Cloud Atlas may be epic, but it’s the sort of film that will polarise audiences. In much the same way as The Tree of Life, this film is a pioneer, which is why it will be labeled as ambitious until others attempt something similar. At almost three hours, you would expect a lull, but Cloud Atlas is filmed like a collation of highlights… delivering short sharp bursts of quality entertainment from each world.
Cloud Atlas is sprawling to the point that you actually need time for the experience to settle in your mind. Just like Inception and The Matrix, it’s the sort of film that actually needs to be seen twice. The first viewing is like a snapshot. Your eyes let in enough information to leave an impression, which requires some unpacking and thought before you actually engage with Cloud Atlas a second time in the dark room. The second viewing experience gives you a box for the puzzle, and having the full picture allows you to catch up with the emotional undercurrent.
The film has been criticised for being pretentious, but it’s an adaptation and the script has been written to accommodate the tone and register of David Mitchell’s novel with a view to making the film accessible to everyone. The prosthetics and make up department have outdone themselves and it’s a game within itself to recognize recurring actors, who are all displayed in their big and small parts in the credits. However, the treatment of the Asian male characters is distracting to offensive and makes them look more Vulcan than Asian.

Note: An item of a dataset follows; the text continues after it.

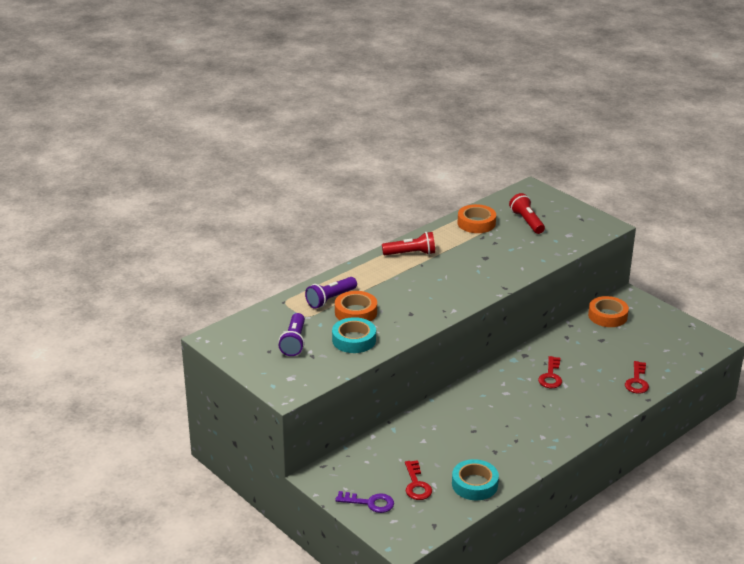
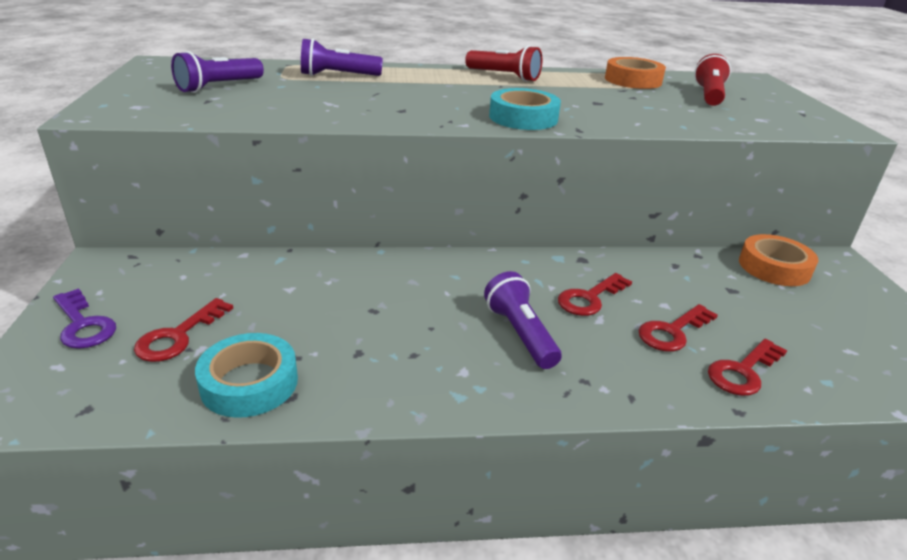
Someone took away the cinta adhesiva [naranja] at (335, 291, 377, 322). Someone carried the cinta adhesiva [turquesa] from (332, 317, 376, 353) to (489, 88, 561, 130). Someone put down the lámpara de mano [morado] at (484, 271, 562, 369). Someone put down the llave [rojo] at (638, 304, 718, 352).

Tom Tykwer, Andy and Lana Wachowski have composed a beautifully haunting epic, which will linger with you for days after your initial exposure. Cloud Atlas is characterised by mesmerising visuals, vivid entertainment, a beautiful score, slick editing, solid performances, a thought-provoking script and an interconnected story upon stories. With enough content to power several films, this mind-blowing epic leaves you bewildered and wanting more… making it a must-see, twice.